ABO Blood Group and Risk of Vascular Events

Study Questions:

What is the association between ABO blood group and the incidence of venous thromboembolism (VTE) and arterial vascular events?


Using the SCANDAT2 database of blood donors and nationwide health data registries from Scandinavian countries, all blood donors in Denmark and Sweden between 1987 and 2012 were followed for a diagnosis of VTE or arterial vascular events. Patients with a prior history of VTE or cardiovascular disease were excluded. Poisson regression models were used to calculate incidence rate ratios (IRRs) for first and recurrent VTE as well as arterial events. The population-attributable risk percentage of thromboembolic events was calculated.

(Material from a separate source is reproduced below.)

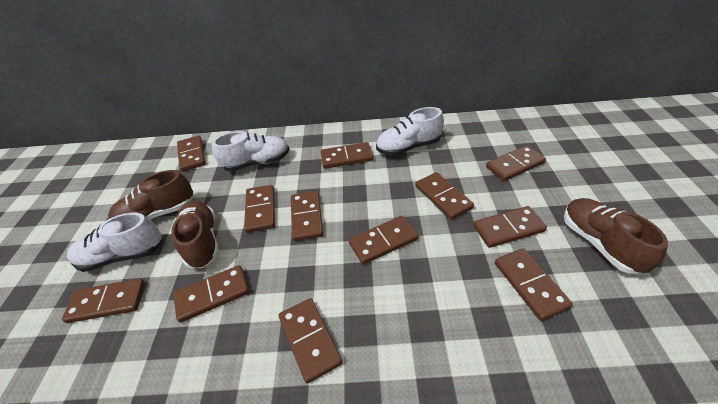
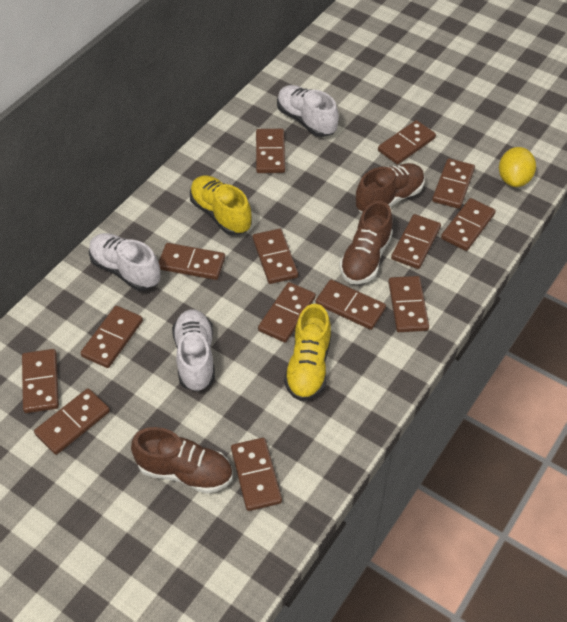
brown domino: 12 -> 14
yellow lemon: 0 -> 1
yellow shoe: 0 -> 2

Among 1,112,072 blood donors without prior VTE or cardiovascular disease, 9,170 VTE events and 24,653 arterial events were identified over 13.6 million person-years of follow-up. As compared to blood group O patients (n = 446,120), non-O blood group patients (n = 665,952) experienced a higher incidence of VTE (IRR, 1.80; 95% confidence interval [CI], 1.71-1.88) and arterial events (IRR, 1.10; 95% CI, 1.05-1.14 for myocardial infarction and IRR, 1.07; 95% CI, 1.02-1.12 for stroke). The highest IRRs were observed in pregnancy-related VTE (IRR, 2.22; 95% CI, 1.77-2.79), deep vein thrombosis (IRR, 1.92; 95% CI, 1.80-2.05), and pulmonary embolism (IRR, 1.80; 95% CI, 1.71-1.88). The population-attributable risk percentage conferred by non-O blood groups ranged from 24-42% for various VTE diagnoses.

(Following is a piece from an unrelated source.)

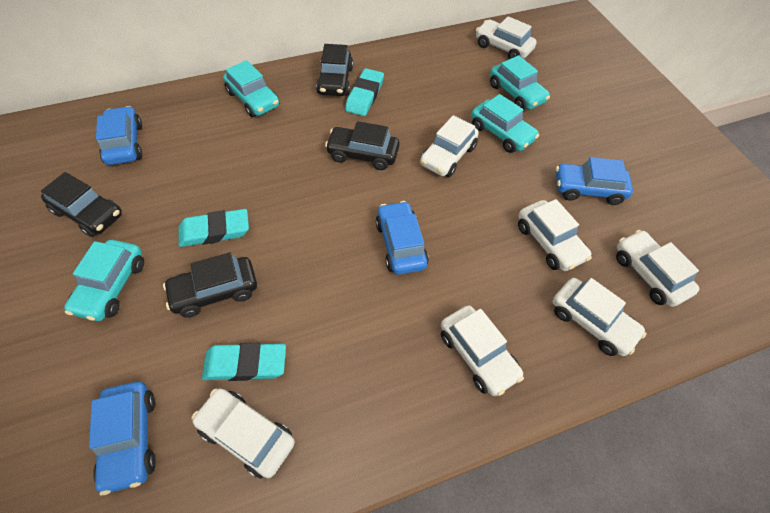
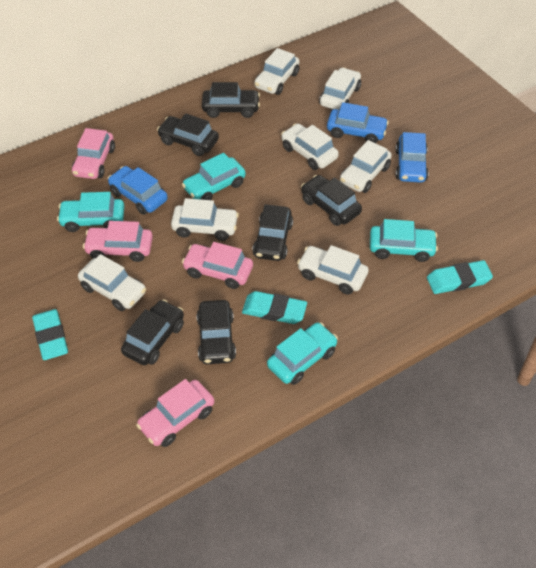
black car: 4 -> 6
blue car: 4 -> 3
pink car: 0 -> 4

The authors concluded that non-O blood type patients are at higher risk for VTE as compared to O blood type patients, explaining up to 42% of VTE diagnosis variation.

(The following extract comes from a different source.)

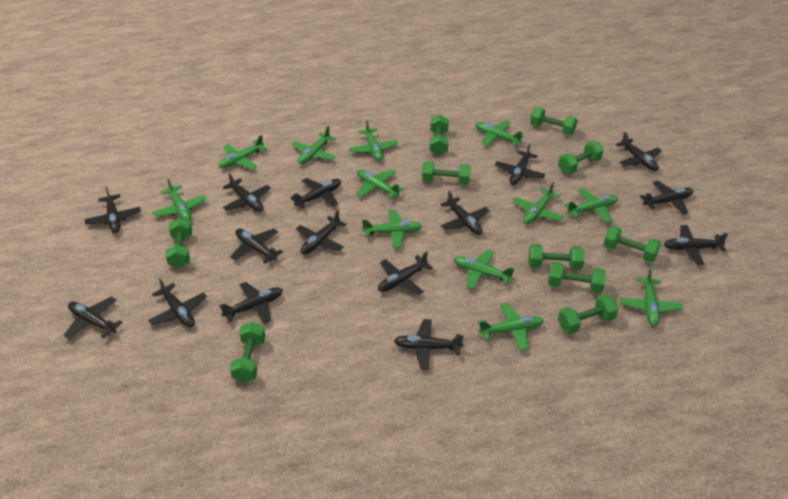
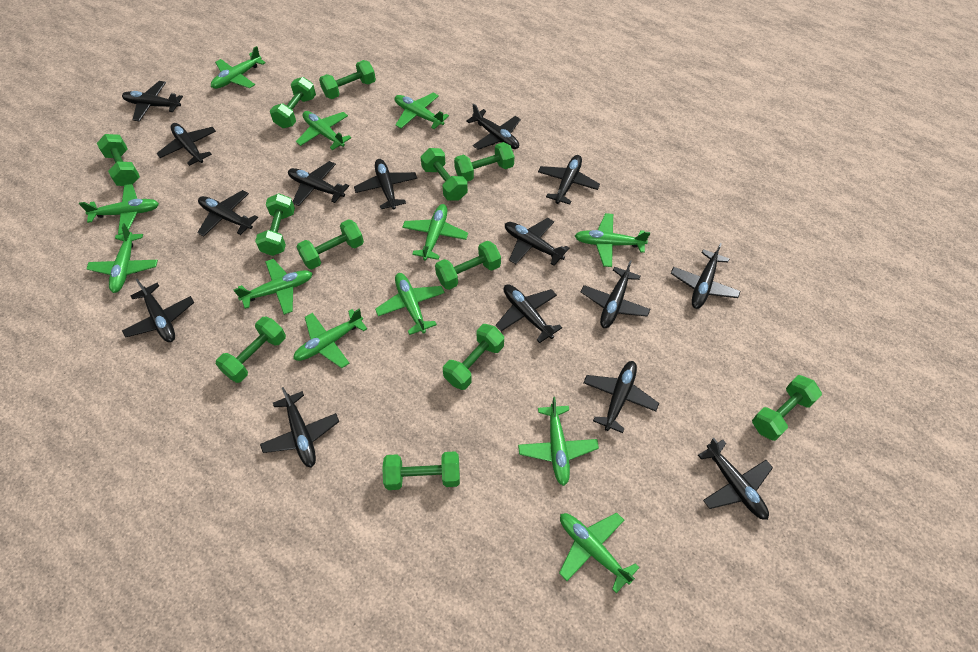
green dumbbell: 10 -> 12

Beyond its use to determine blood transfusion and organ transplantation compatibility, ABO blood type has been associated with VTE and arterial thrombotic event risk. This is usually attributed to higher concentration of factor VIII and von Willebrand factor in non-O type patients. This analysis confirms prior work using a large, multinational data set to estimate the potential risk associated with non-O blood group and thromboembolic event risk (primarily VTE). However, implications in clinical practice, including if ABO blood group should be used to screen for VTE risk or make treatment decisions following an incident VTE diagnosis, remains unclear and requires further investigation.